Conta chi c’era
anche senza cera

Cosa c’era o cera? Basta un apostrofo, un piccolo segno irrilevante, e cambia tutto un senso. Qualcuno può dire con curioso punto interrogativo: «cosa c’era?» davanti alla gente pacatamente in lunga fila fuori e dentro il Duomo ininterrottamente da ieri o vedendo migliaia di persone riversarsi nelle vie di Bergamo accompagnate da un insolito continuo scampanio a festa. Qualcun altro lo può pronunciare con un punto esclamativo e con sfumature più orobiche, per esprimere meraviglia, stupore, emozione: «cosa c’era!!!».

Se si toglie il nulla di un apostrofo, tutto diventa cera. Cera, come quella delle mani di Papa Giovanni che hanno movimentato le cronache. Il corpo del Santo ha attraversato la sua Bergamo lentissimamente quasi a permettere che si realizzasse per ciascuno quella sua frase: «ho messo i miei occhi nei vostri occhi, ho messo il mio cuore accanto al vostro cuore». L’aveva detta al carcere romano di Regina Coeli e l’ha rivissuta ieri in modo tutto speciale nel carcere di via Gleno. Nel tragitto tantissimi hanno voluto vederlo, ma io penso soprattutto che hanno voluto farsi vedere da lui, farsi raggiungere dal suo sorriso. In questo lento passaggio, la cera che copre le mani del Papa si è un po’ sciolta.Tra l’altro questo problema si era già presentato nel 2000 quando fu esposto in piazza San Pietro per la Beatificazione.

Ma era nascosto essendo sotto l’altare in vaticano nella parte verso il muro. Nella preparazione della nuova urna si è un po’ sistemato, pensando che prima o poi bisognava rifarle. Ieri si sono rovinate e quindi al suo ritorno a Roma la diocesi si accorderà con la Santa Sede per la sostituzione. Tant’è che la maschera del volto invece non ha avuto alcuna ripercussione… ed era nella stessa teca, sotto lo stesso caldo. Il Vescovo, al termine dell’accoglienza in Cattedrale, lo ha detto serenamente pubblicamente aggiungendo «non so se fosse più forte il caldo del sole o quello dei bergamaschi». Di fronte all’eco strabiliante che questo ha avuto, a me sono sgorgate tre riflessioni. Innanzitutto Papa Giovanni XXIII è stato un grande comunicatore: in un mondo in cui solo pochi avevano la televisione e solo in bianco e nero, non c’erano cellulari o social, lui è riuscito a far stampare indelebilmente nella mente di tutti, credenti e laici, in ogni angolo del mondo, il suo volto sorridente e il suo messaggio di pace. E rimane a distanza di anni anche dopo la sua morte. Finora la Peregrinatio, il suo ritorno a Bergamo, non aveva avuto alcuna notizia, tranne locale, adesso ne hanno parlato tutte le grandi testate nazionali: si è parlato di ciò che «c’era» di grande in lui, insieme al problema della «cera».

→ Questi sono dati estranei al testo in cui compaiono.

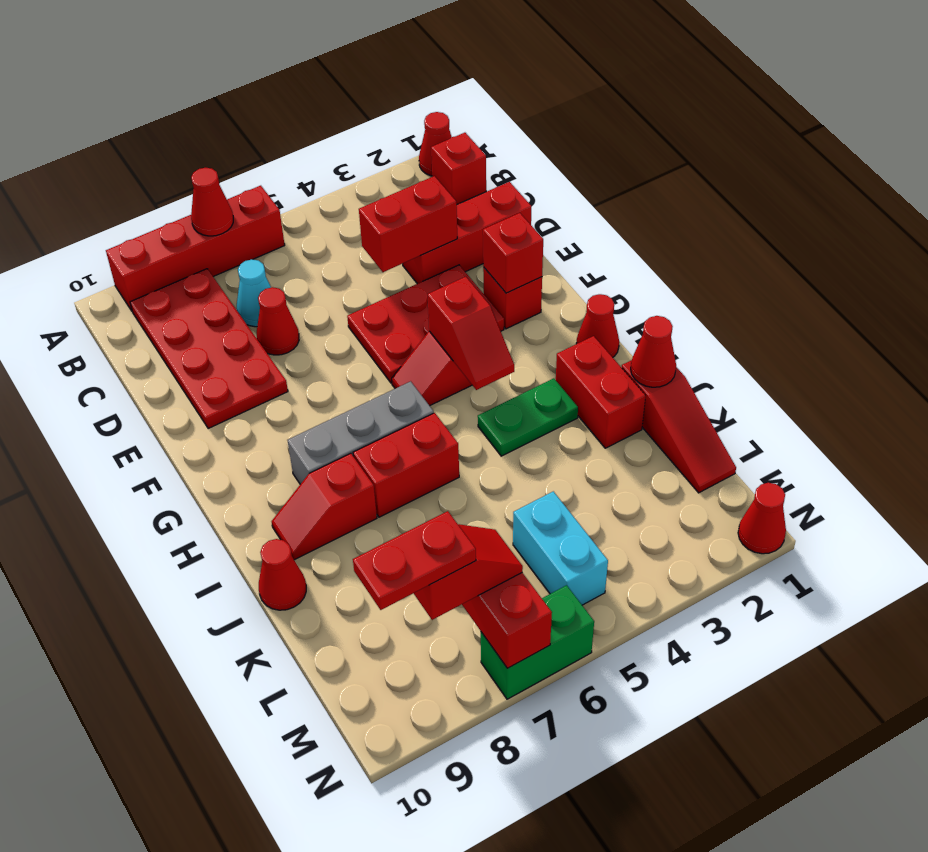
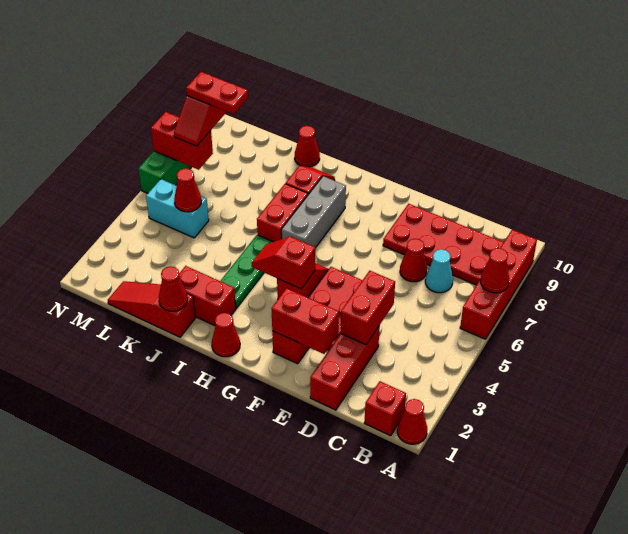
red brick F2 level 2 -> red brick E2:F2 level 2
green plate I3:I4 level 1 -> green plate I3:I5 level 1
red plate M8:M9 level 4 -> red plate L8:M8 level 4
red cone N1 level 1 -> red cone L5 level 2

La seconda riflessione mi nasce dal pensare a quelle coincidenze strane che interpellano: di fronte al Papa Buono, ricordato da tutti per la sua carezza ai bambini e ai malati, i fari di colpo si sono puntati proprio sulla sua mano: «c’era» bisogno per tanti di una carezza sul cuore ed è arrivata grazie a quella «cera». Qualcuno parla di guaio, altri accusano, io preferisco lanciare la sfida di un senso che va oltre, che interpella: è la scommessa di quello che «c’era» sotto la «cera», cioè un frutto antico che diventa seme nuovo, accolto guardato atteso salutato festeggiato da fedeli e da laici, credenti e non credenti, sui cui volti non c’è vergogna a mostrare emozione o a lasciar scorrere lacrime di gioia e di dolore, tra nonni che raccontano una storia preziosa a incantati nipotini, in mezzo a selfie di giovani (e anche meno giovani) che cercano – seppur in modo digitale – di conservare un seme di pace per il loro futuro. Infine, come terza, una convinzione: quella di aver capito di più il senso del detto «si guarda al dito e non si vede la luna». E questa volta il dito è quello di Papa Giovanni XXIII, e in quanto alla luna... beh, nel far guardare la luna lui è ineguagliabile.